Fig. 6. CRISPR/Cas9-mediated genomic deletions of CCL2 super-enhancer components reveal principal roles of conserved RELA prebound regions in gene expression.

a Evolution of the individual RELA super-enhancer (SE) components at the CCL2 locus. The orthologous sequences in human, mouse, and cow ECs are connected with black vertical lines and highlighted in gray. RNA-seq tracks in human aortic ECs (HAEC) are shown. The SE regions are shown with pink bars, RELA peaks are indicated with black bars and modes of binding are indicated with their corresponding letters. The genomic regions deleted with CRISPR/Cas9 in telomerase-immortalized aortic ECs (TeloHAECs) are shown with horizontal lines at the top. The human phenotype-associated common genome-wide association study (GWAS) variants (green bars) and disease-linked human gene mutation database (HGMD) variants (red bars) are shown at the top. b Bar charts showing CCL2 expression (RT-qPCR, ΔΔCT) before and after TNFα induction (3 h, 10 ng/mL) in TeloHAEC clones that are homozygous for the RELA binding region deletions shown in a. The data are plotted relative to wild-type (WT/WT) TeloHAEC clones. Each data point shape (circle, square, rhombus) represents data from each of the three tested deletion clones (p values were derived using a two-sided ratio t-test). Error bars represent SEM. c Schematic (top) depicting the replacement of three conserved NF-κB motifs within the conserved RELA peak #6 of the CCL2 SE with a donor sequence harboring the scrambled motifs using CRISPR/Cas9-mediated homologous recombination (HR). Bar charts (bottom) comparing CCL2 expression (RT-qPCR, ΔΔCT) between wild-type TeloHAECs (WT/WT, dark gray), heterozygous (WT/RELA6^mut, gray) and homozygous (RELA6^mut/RELA6^mut, light gray) TeloHAEC clones that harbor the scrambled motifs. Each data point shape (circle, square, rhombus) represents data from each of the three tested deletion clones. The data are plotted relative to the unstimulated wild-type (WT/WT 0 h) TeloHAECs (p values were derived using one-way ANOVA with Bonferroni correction). Error bars represent SEM. Source data are provided in the Source Data file for Fig. 6b, c.

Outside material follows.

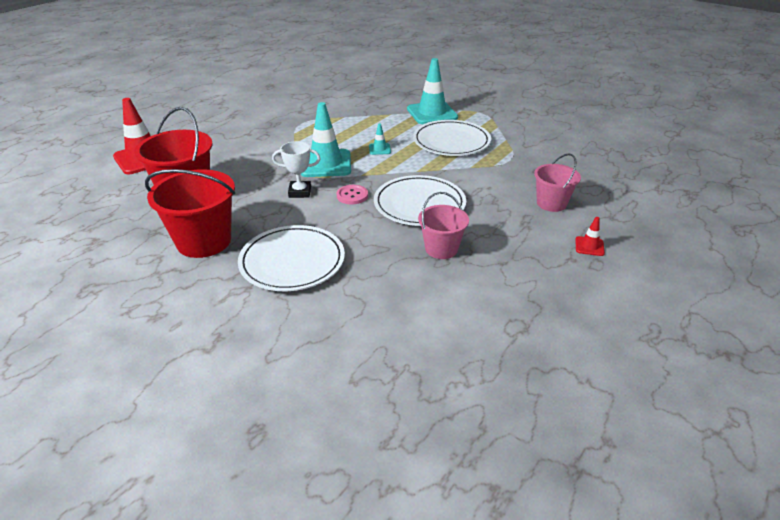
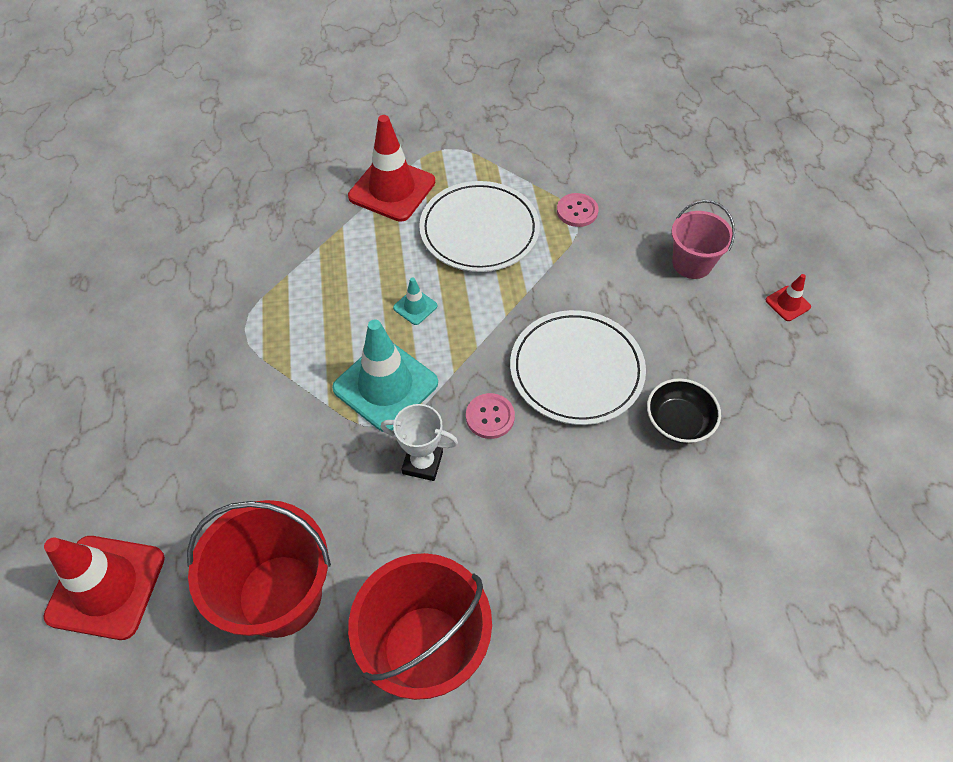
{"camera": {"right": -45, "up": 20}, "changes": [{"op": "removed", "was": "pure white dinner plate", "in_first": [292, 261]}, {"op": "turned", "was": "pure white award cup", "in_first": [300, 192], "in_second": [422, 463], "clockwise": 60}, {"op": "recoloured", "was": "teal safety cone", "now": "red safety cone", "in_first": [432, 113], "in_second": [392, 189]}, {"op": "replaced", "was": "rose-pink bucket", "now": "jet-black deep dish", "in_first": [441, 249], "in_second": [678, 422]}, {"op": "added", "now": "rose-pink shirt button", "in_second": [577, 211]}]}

Fig. 7. Noncoding disease mutations associate with conserved and prebound regions in pathways and diseases related to inflammation.

a Bar charts showing fold enrichment of RELA peaks harboring noncoding disease variants (Human Gene Mutation Database [HMGD]) within different types of RELA peaks (+/−10 kb of transcriptional start sites (TSS). 2^# = 2-cell-type-shared non-EC-specific RELA peaks, 2^E = EC-specific RELA peaks, SE = super-enhancer. p value: *<9.0 × 10⁻³, Chi-squared test with Yates’s correction for continuity of independence, Bonferroni correction for multiple testing. Source data are provided in the Source Data file. b Network showing physical and pathway interactions (GeneMANIA) of genes that are linked to the noncoding disease mutations (HMGD) residing within the three-species conserved RELA peaks. The top-scoring nonredundant GO terms are shown (colors). c Enrichment of genome-wide association study (GWAS) variants for conserved, cell-type specific and top-ranked RELA peak classes. Results were filtered such that only phenotypes with significant results (adjusted p < 0.01, fold change ≥ 2) in at least one RELA dataset were included in the final matrix, which was visualized as a heatmap of enrichment (log₂-fold change between observed and expected intersection counts is shown). Note that for certain identical or highly related phenotypes, we only show the results from the study reporting the highest number of single nucleotide polymorphisms (SNPs) (see “Methods” and Supplementary Dataset 8 for the complete list and data). This heatmap matrix was hierarchically clustered on the phenotype axis using average distance and the Canberra metric.